The future of solar-powered devices might lie in plant technology

I’m sure there’s a “green energy” pun that can be applied to this article’s title, let alone this article as a whole. So let’s get that out of the way right now and let’s start thinking green. Ok ok, sorry. I had to. Solar powered devices have their advantages in converting light to energy, but the biggest disadvantage is that you require a lot of photoreceptors to produce a small amount of energy. When it comes to power-hungry devices like laptops or automobiles, solar power may not be the best primary source of power. Of course we have seen it work before but there is a lot of energy loss and there are many technological barriers that exist against bringing solar-powered devices on par with their less eco-friendly counterparts. One of the biggest barriers is boosting solar efficiency beyond the 6% to 25% efficiency levels that today’s technology peaks at. Furthermore, there’s no such thing as 100% energy efficiency, right? I mean, there has to be some sort of loss in energy no matter what the process. Unless there’s something out there that comes really damn close to perfect efficiency levels….

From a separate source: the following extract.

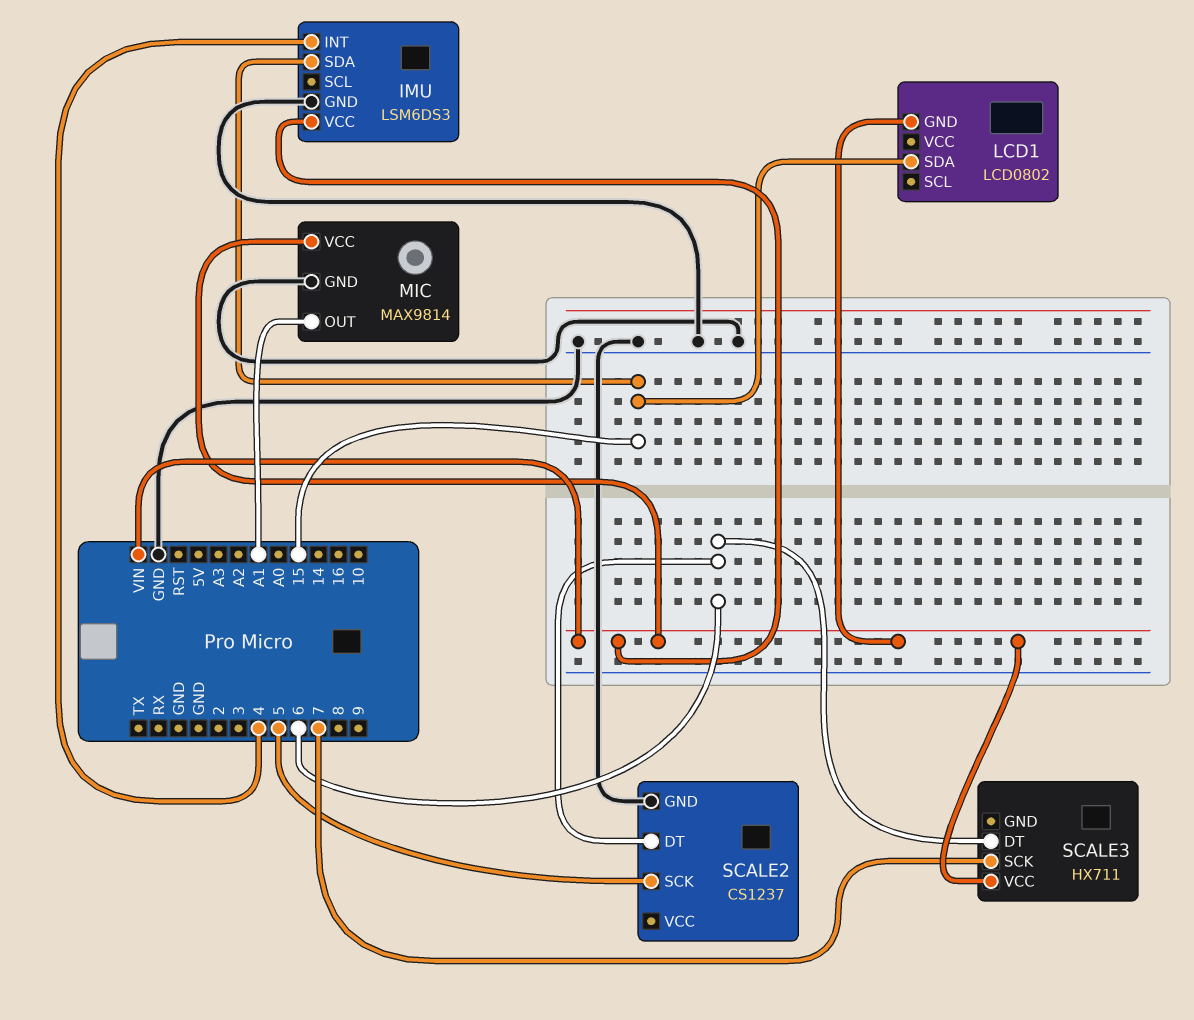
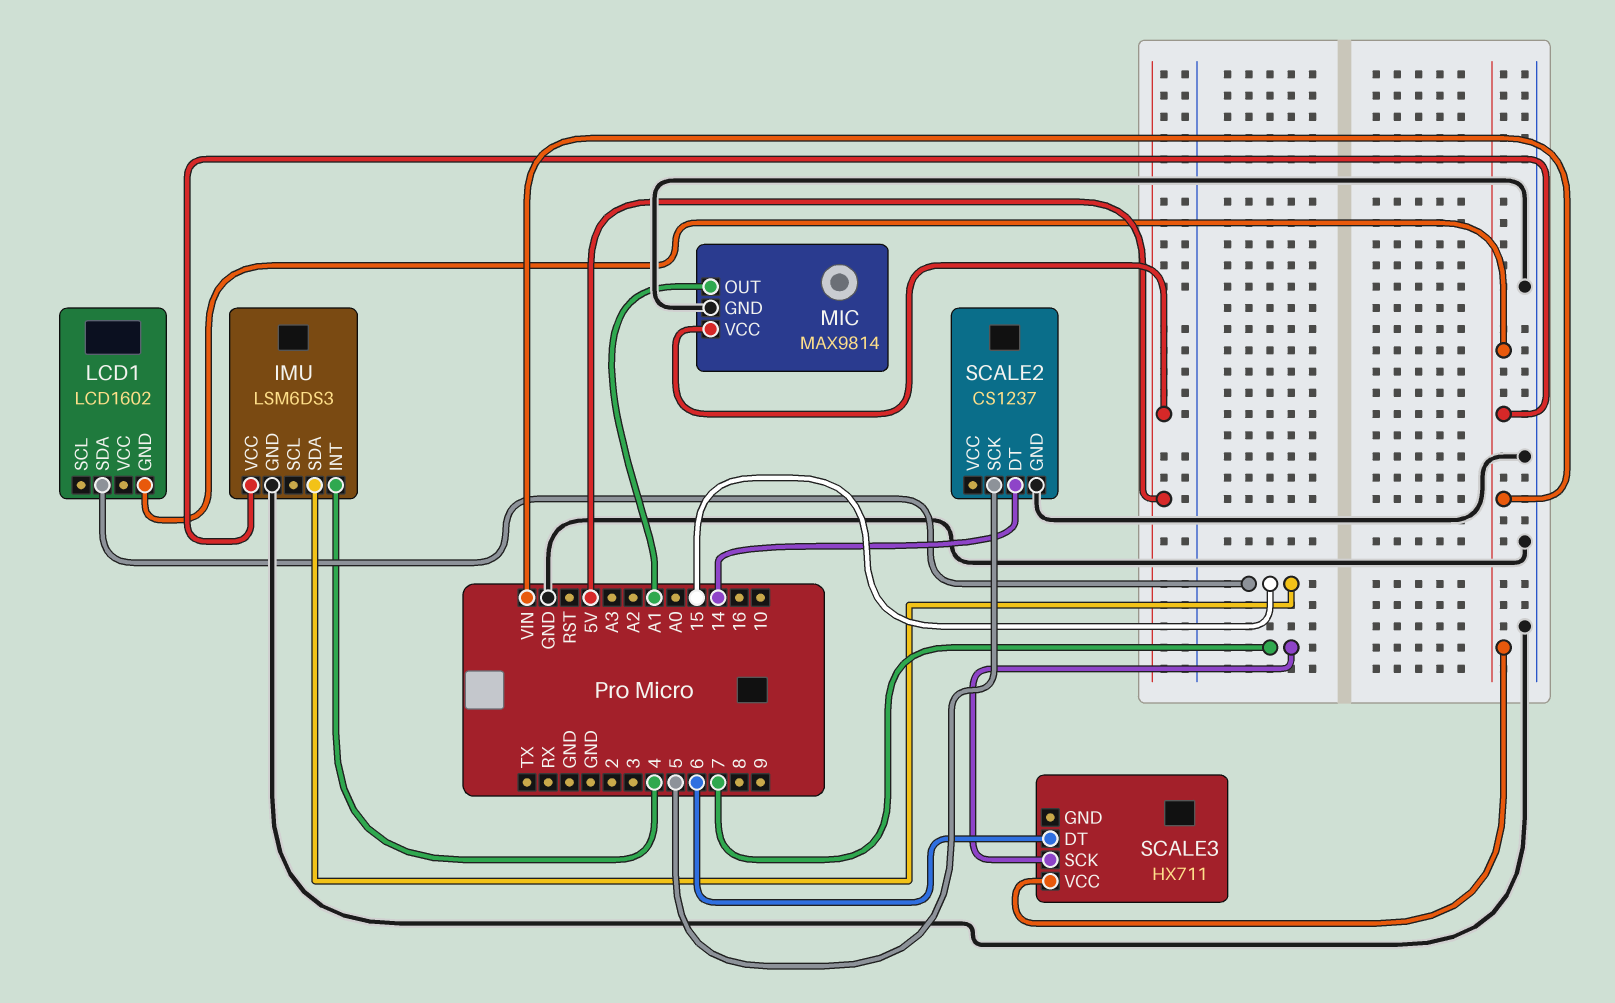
LCD1: LCD0802 -> LCD1602
MIC pin VCC: VIN -> 5V
SCALE2 pin DT: 6 -> 14

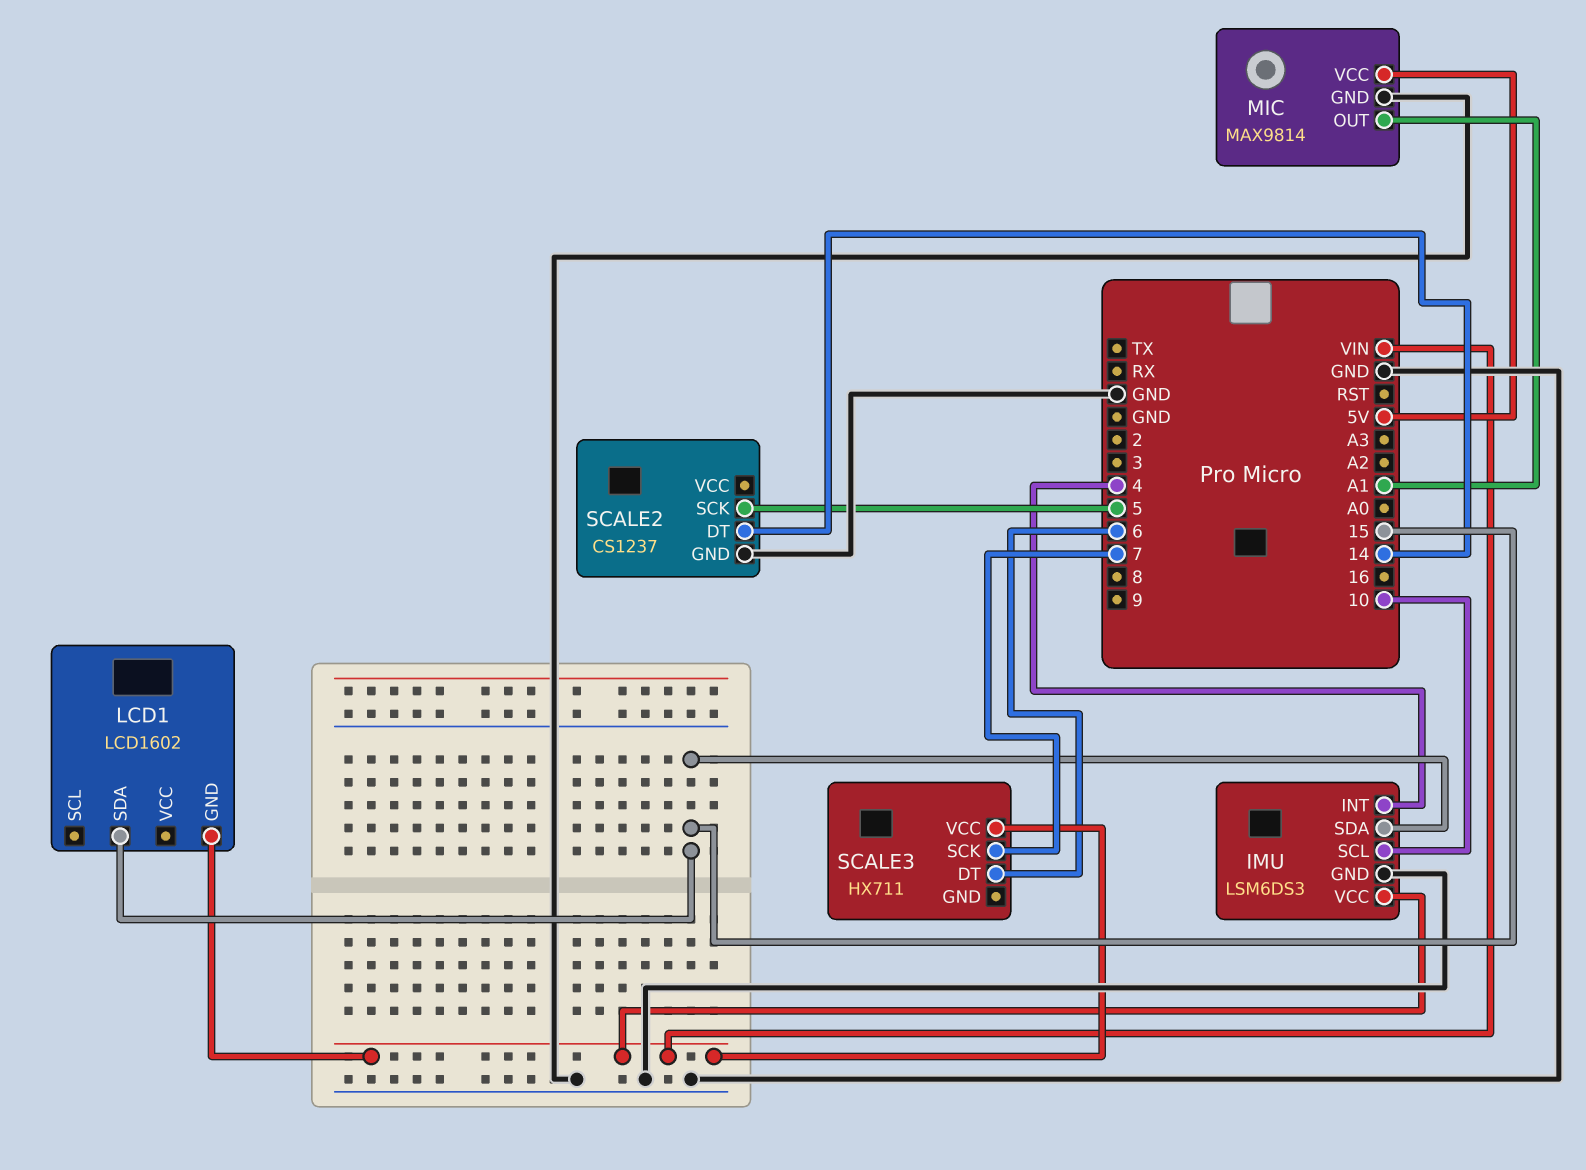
IMU pin SCL: none -> 10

You guessed it, plants absorb, store, and use energy with near 100% efficiency! So does that mean our new BMW will be covered in algae instead of paint? Not really, but the approach scientists are researching is more on the lines of bio-neural circuitry that is straight out of science-fiction. Greg Scholes of the University of Toronto and Alexandra Olaya-Castro of the University College of London co-authored an article that was published last Friday in Nature Chemistry that outlined plausible theories on how to duplicate the energy harnessing power of plants in modern-day devices. The plan is to make “a biological-based circuit that uses the quantum mechanical effects of light as it excites molecules of pigments and colors found in nature.” Scholes and Olaya-Castro have re-written some theories as to how plants gather energy and their findings can allow scientists to produce a more accurate model in the artificial creation of the entire plant energy-gathering process.

The paper gives specific instructions on what properties in plants scientists should focus on and how to focus on them. So should you expect a biodegradable iPad anytime soon? No, however their research has brought us a step closer to concepts like the Mercedes-Benz Biome becoming a reality. Aside from the problem of figuring out how to artificially mimic the properties of plants, the issue of making sure that devices have a shelf life of at least 20 years without degrading into compost also exists. At least scientists now have the “green light” to experiment with these new concepts and theories.